As the data landscape evolved, the advent of cloud data warehouses promised a new era of flexibility and scalability. However, many of these solutions continued the trend of vendor lock-in. They offered easier-to-use interfaces and better scalability, but still required data to be moved into their proprietary systems. This movement often came with significant costs, and only a fraction of an organization’s data was sent to these cloud data warehouses due to the expense, leading to incomplete data access and continued reliance on proprietary systems.

The Rise of the Data Lakehouse and Open Table Formats

Open table formats are rapidly becoming the standard for data and analytics. As such, some technology companies tried to position their table formats as “open” to drive customer adoption, but essentially lock them into their format with proprietary features. Customers have caught on to this approach and adopted the table format that is being contributed to by a growing and thriving ecosystem, Apache Iceberg.

Apache Iceberg’s flexibility and robustness allow for seamless integration with various analytics engines, offering a significant advantage over proprietary formats.

We are excited to see cloud data warehouses start to adopt Apache Iceberg to drive a more open approach to data access and management. We believe the industry is moving in this direction, ultimately benefiting the organizations that can take advantage.

What Will Technology Company’s Do Next to Try to Lock-in Customers?

If we look at the components of a traditional data warehouse, data and table formats are the lowest-level foundational elements. Organizations can no longer lock-in customers with data file formats due to Apache Parquet or table formats, due to Apache Iceberg. We expect many of them to now move up to the next layer, the Metadata Catalog. These technology companies don’t have to control the customer’s data if they can control their metadata. This is an area for enterprise architects and data leaders to watch as their technologies evolve. We believe that many technology organizations will try to lock-in customers through proprietary metadata catalogs — namely, you must go through a particular catalog to simply access the data from the ecosystem.

Dremio’s Commitment to Openness

At Dremio, our commitment to openness is deeply ingrained in our DNA. We believe that customer outcomes are best served by providing flexibility and choice.

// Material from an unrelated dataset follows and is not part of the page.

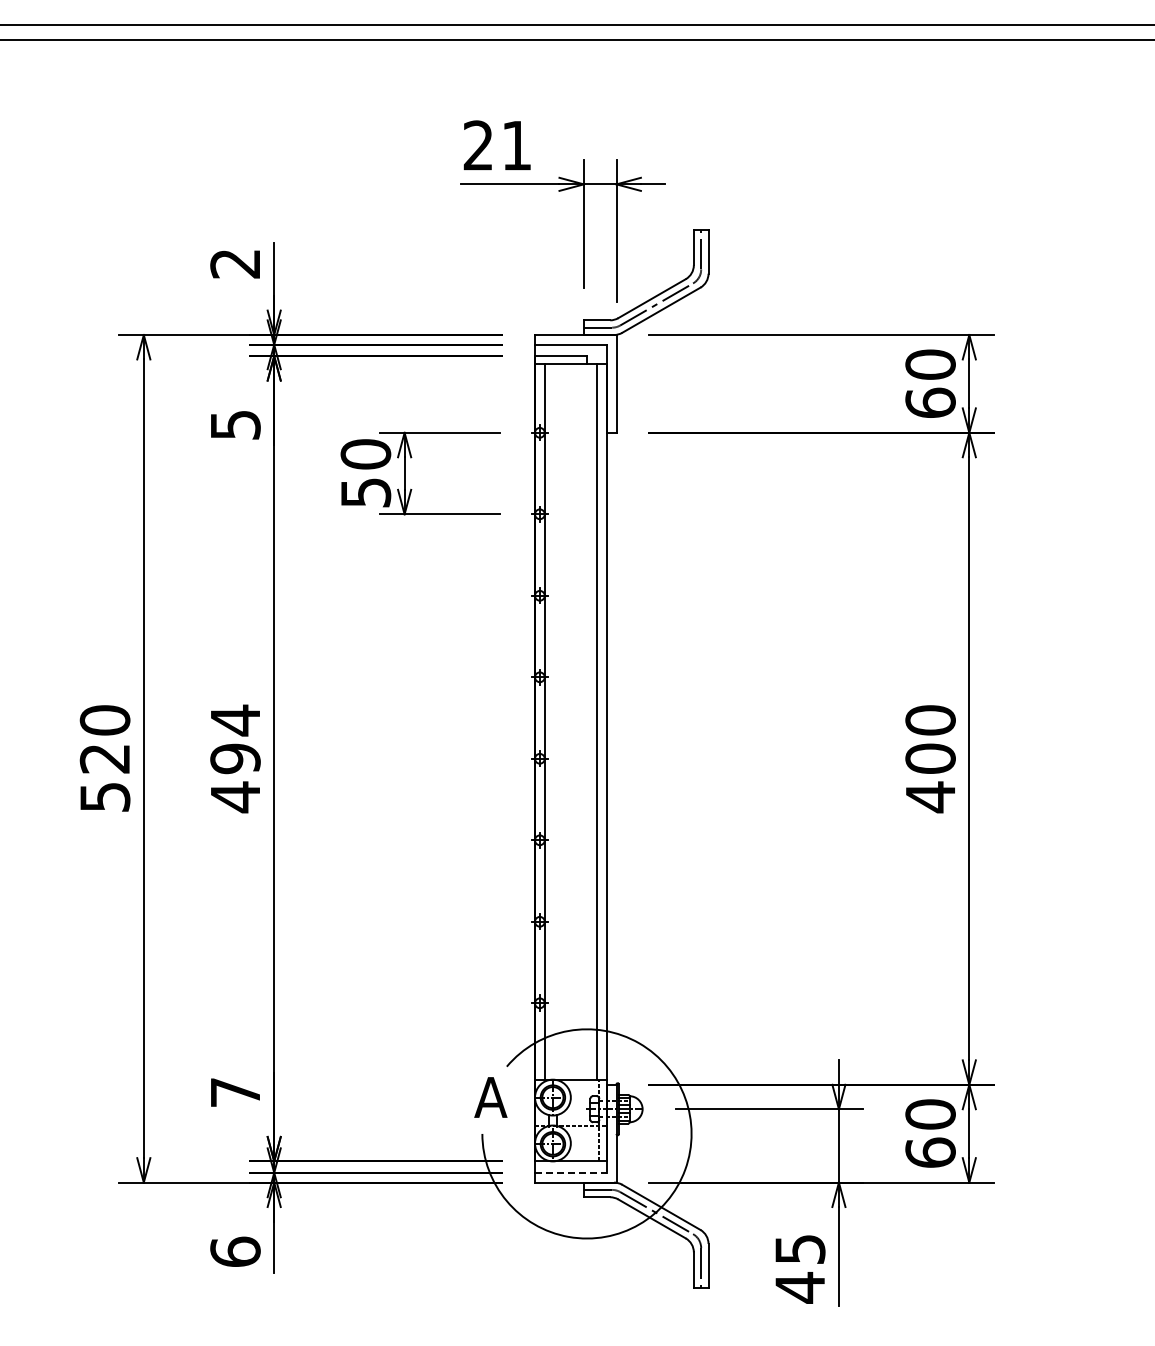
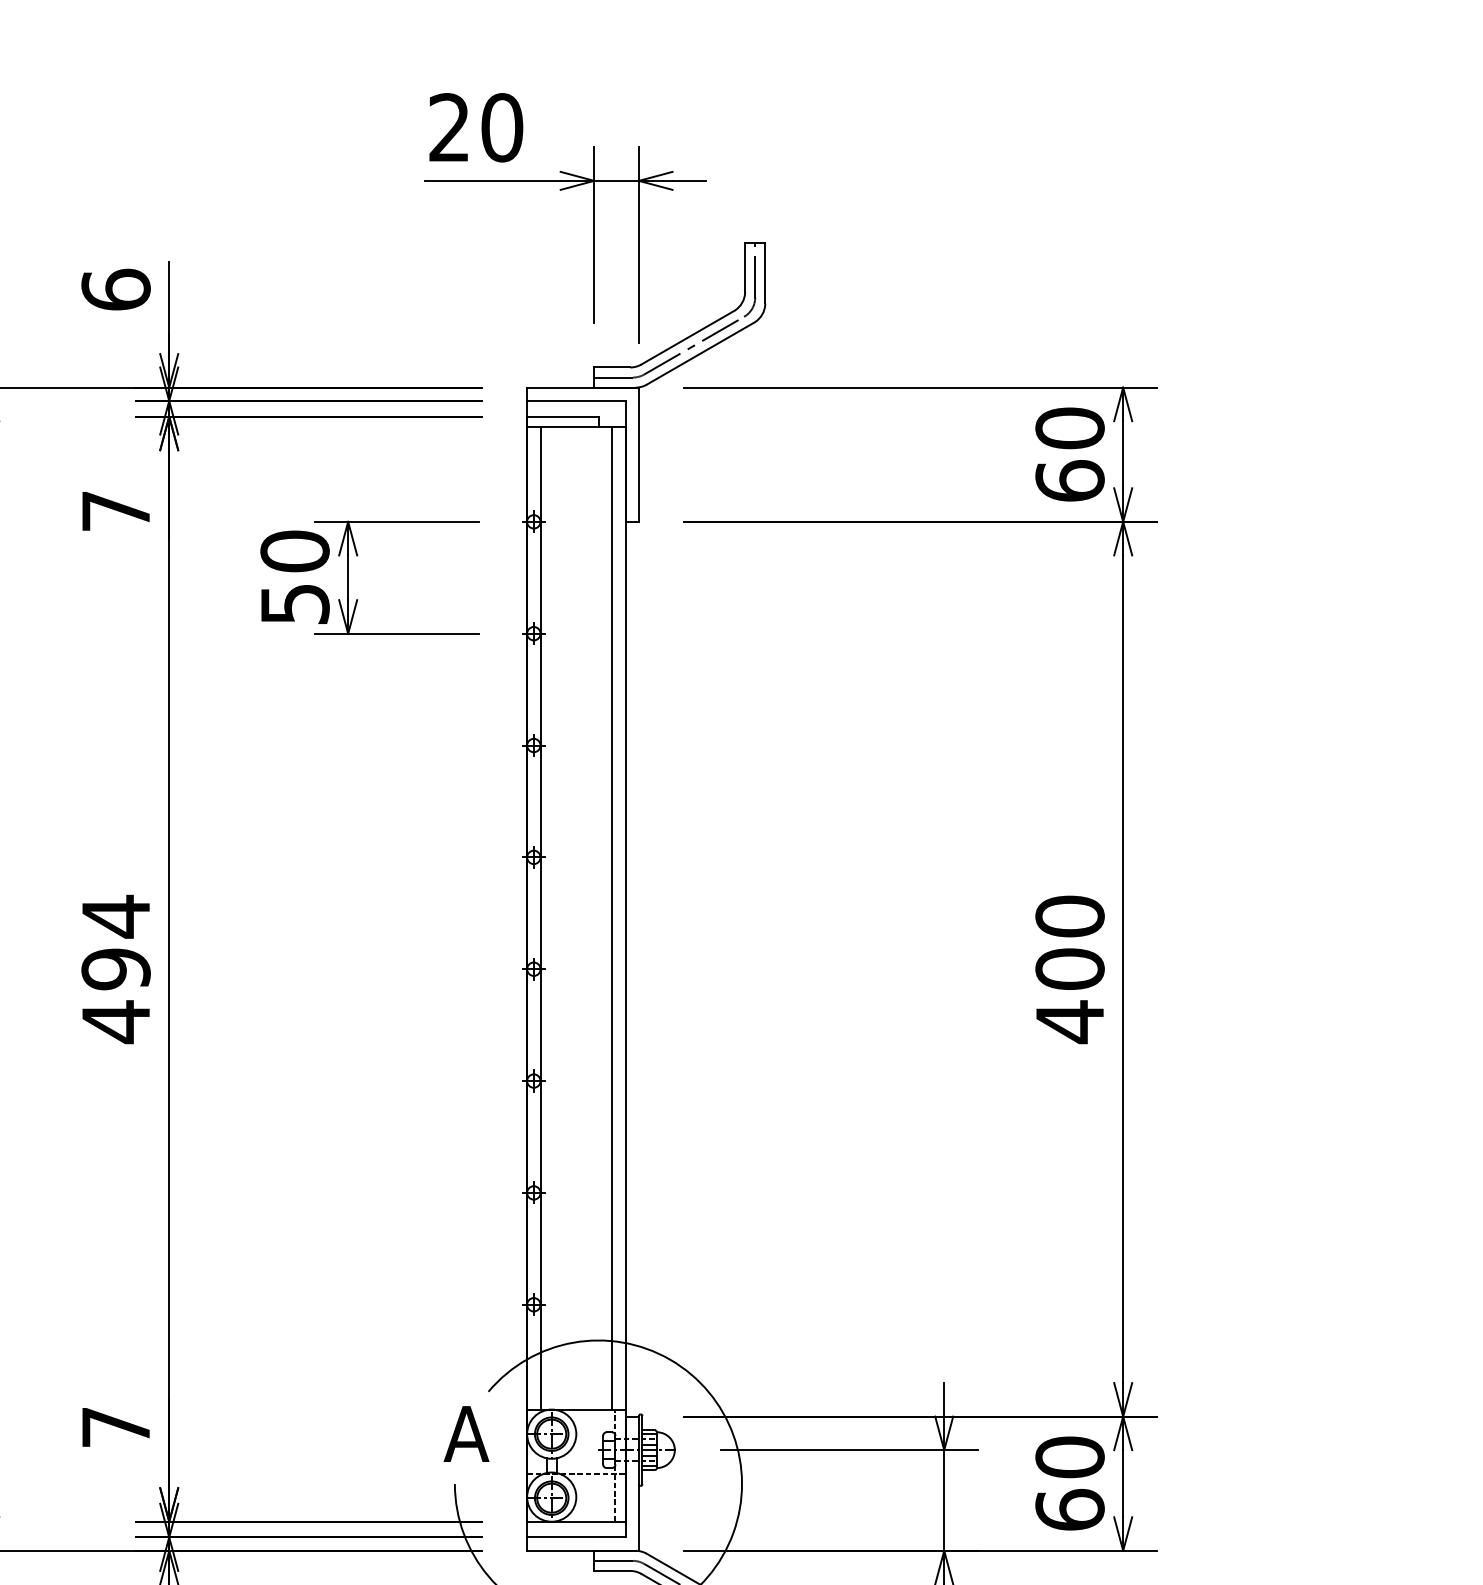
text: (516, 145) -> (501, 127), 21 -> 20
text: (235, 263) -> (116, 289), 2 -> 6
text: (235, 425) -> (116, 511), 5 -> 7
line: (570, 1172) -> (575, 1536), dashed -> solid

This belief led to the launch of Project Nessie, an open metadata catalog designed to empower users with the freedom to choose their tools and platforms. By fostering an open ecosystem, we ensure that organizations are not confined by proprietary solutions.

In line with our commitment to openness, Dremio recently announced support for the Apache Iceberg REST catalog specification — namely the implementation of a standard interface specification so that customers can swap catalogs if they so choose. This support is a significant step towards ensuring that customers can adopt open table formats without the risk of lock-in via proprietary metadata catalogs. By supporting this open specification, we provide customers with the assurance that their data and metadata remain accessible and interoperable, regardless of the tools they choose to use.

With Apache Parquet, Apache Iceberg, and the open data catalog we created, Project Nessie, it’s your storage, your data, and your metadata. This means you have the freedom to select the best solutions that fit your needs without being locked into a single vendor’s ecosystem. Technology organizations must compete for your business through value and ROI for your business, not lock-in or contracts.

Ensuring Freedom and Flexibility

Our support for the Apache Iceberg REST catalog specification is designed to make it easier for organizations to embrace open data architectures. This move promotes interoperability and prevents the creation of new silos, allowing customers to switch between different tools and platforms seamlessly. The freedom to choose and adapt is crucial for fostering innovation and ensuring that businesses can respond quickly to changing needs.

This freedom is the reason data lakes were created in the first place!

We look forward to the continued evolution of the data landscape, but hopefully one that is customer centric.